Il n’aura pas fallu attendre longtemps. À peine Islam Makhachev avait-il marqué l’histoire en dominant Ian Machado Garry à l’UFC 330 que Jon Jones, pourtant retraité, sortait déjà de l’ombre pour rappeler pourquoi il revendique toujours le statut de « GOAT ».
L’exploit qui a tout déclenché
Samedi 15 août à Philadelphie, Islam Makhachev a encore marqué l’histoire de l’UFC en signant une 17e victoire consécutive dans l’organisation, dépassant ainsi le record jusque-là détenu par Anderson Silva. Le Daghestanais est également devenu le cinquième combattant de l’histoire à défendre un titre dans deux catégories de poids différentes. Forcément, une telle performance a relancé le débat autour du « GOAT » : depuis son succès, de plus en plus de fans et d’observateurs commencent à placer Makhachev devant Jon Jones dans la course au titre de plus grand combattant de tous les temps.
La réponse cinglante de Jones
Le retraité n’a pas attendu longtemps avant de réagir sur les réseaux sociaux. Jon Jones a notamment publié un graphique comparant les plus grands combattants de l’histoire selon leur nombre de victoires en combat pour le titre.

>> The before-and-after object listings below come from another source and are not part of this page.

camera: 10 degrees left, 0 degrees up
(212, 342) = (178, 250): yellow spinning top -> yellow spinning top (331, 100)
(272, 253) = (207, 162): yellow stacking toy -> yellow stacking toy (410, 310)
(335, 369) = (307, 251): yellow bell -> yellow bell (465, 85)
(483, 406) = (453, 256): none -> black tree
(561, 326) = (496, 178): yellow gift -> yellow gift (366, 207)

« Je viens d’arriver sur les réseaux et j’entends parler d’un nouveau GOAT ? Je suis complètement perdu, expliquez-moi comment c’est possible »,
a-t-il lancé, avant d’enfoncer le clou avec une nouvelle pique :
« Vous pensiez vraiment que j’allais rester assis tranquillement pendant que vous désigniez quelqu’un d’autre comme le plus grand ? Soyez honnêtes : qui pensez-vous atteindra un jour les seize victoires dans des combats pour le titre ? »
Selon son propre classement, Jones domine largement cette catégorie avec 16 victoires en combat de championnat, devant Georges St-Pierre et Demetrious Johnson. Makhachev, de son côté, ne compte que sept succès en combat de titre après l’UFC 330, un écart que Jones considère comme la statistique la plus révélatrice du débat.

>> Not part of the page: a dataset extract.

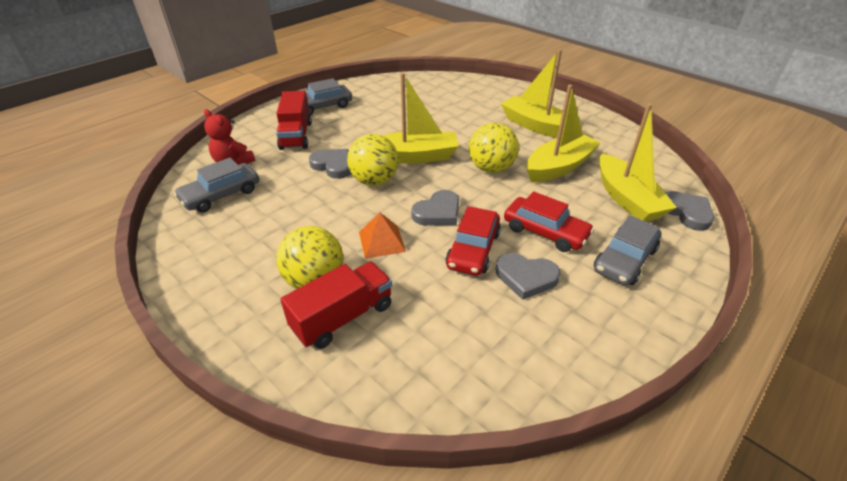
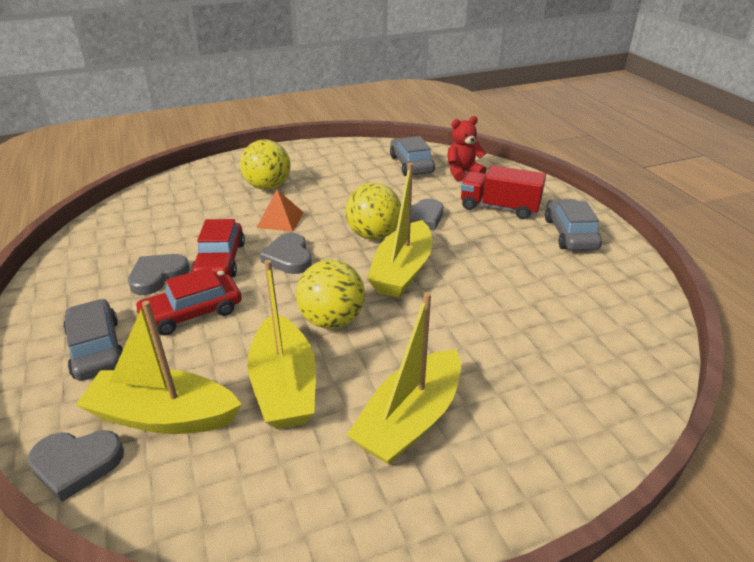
camera: 115 degrees right, 5 degrees down
(343, 317) = (223, 191): red truck -> none
(473, 249) = (220, 260): red car -> red car turned 135 degrees counterclockwise
(537, 126) = (410, 420): yellow boat -> yellow boat turned 150 degrees clockwise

Hopped on social media and heard there was a new goat? I’m so confused make it make sense. pic.twitter.com/wLPew0DAnR
— Jonny Meat (@JonnyBones) August 19, 2026
Une position pas si tranchée qu’il n’y paraît
Le plus surprenant, c’est que Jones n’a pas toujours été aussi sceptique. Avant même le combat contre Garry, il avait lui-même reconnu que Makhachev pouvait légitimement prétendre au statut de plus grand combattant de l’histoire :
« Islam est peut-être l’un des plus grands combattants du monde. En ce moment, c’est moi, et peut-être lui »

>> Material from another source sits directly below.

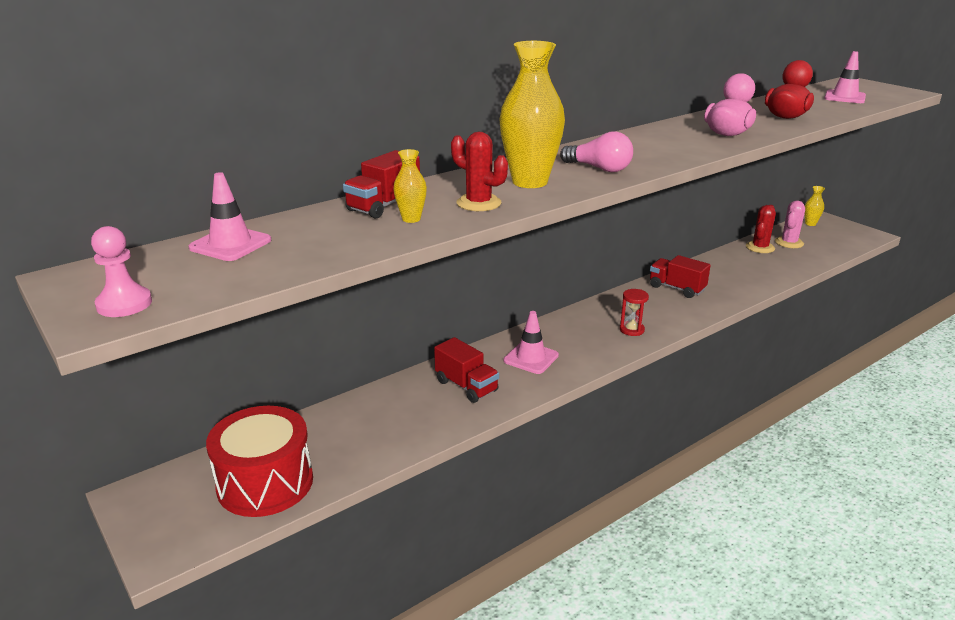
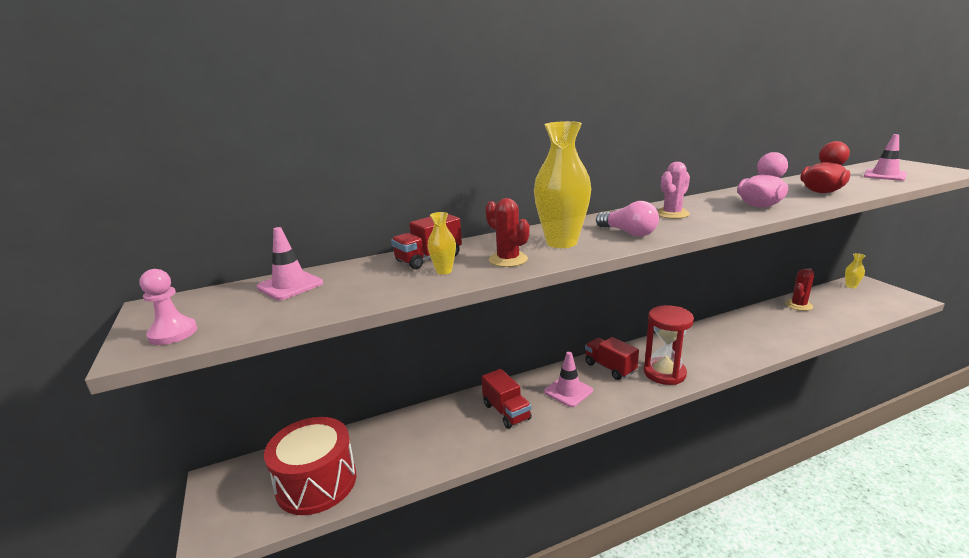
camera: 15 degrees right, 5 degrees down
(631, 330) = (664, 373): red hourglass -> red hourglass, size x1.88
(676, 288) = (713, 337): red truck -> red truck (610, 368)
(789, 243) = (827, 302): pink cactus -> pink cactus (672, 214)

avait-il déclaré à Red Corner MMA. Une nuance qui montre que Jones ne conteste pas le talent de Makhachev, mais refuse simplement qu’on le couronne trop vite.
Le patron de l’UFC apporte sa nuance
Dana White lui-même n’a pas totalement fermé la porte au débat, tout en pointant un détail qui pèse encore dans la balance :
« S’il n’avait pas cette défaite sur son palmarès, ce serait presque une évidence »
a expliqué White après l’événement en référence à l’unique revers de la carrière de Makhachev.
Le contexte : Jones toujours en dehors des radars
Depuis sa retraite l’an dernier, après un désaccord contractuel autour d’un combat très attendu contre Tom Aspinall, Jon Jones n’a plus remis les pieds dans l’Octagon. L’ancien champion avait pourtant tenté de raviver les discussions autour d’un éventuel retour à l’occasion de la carte organisée à la Maison-Blanche en juillet, mais Dana White avait finalement écarté cette possibilité. Un nouvel épisode qui n’a fait qu’entretenir les tensions entre Jones et l’UFC.
De son côté, Islam Makhachev n’a laissé planer aucun doute sur ses intentions après sa victoire. L’ancien champion des légers, désormais au sommet des welterweights, a confirmé qu’il n’était pas question pour lui de raccrocher les gants et qu’il comptait bien poursuivre sa domination au sommet du classement pound-for-pound. Le débat autour du GOAT est donc loin d’être terminé, et Jon Jones semble bien décidé à défendre son statut aussi longtemps que nécessaire.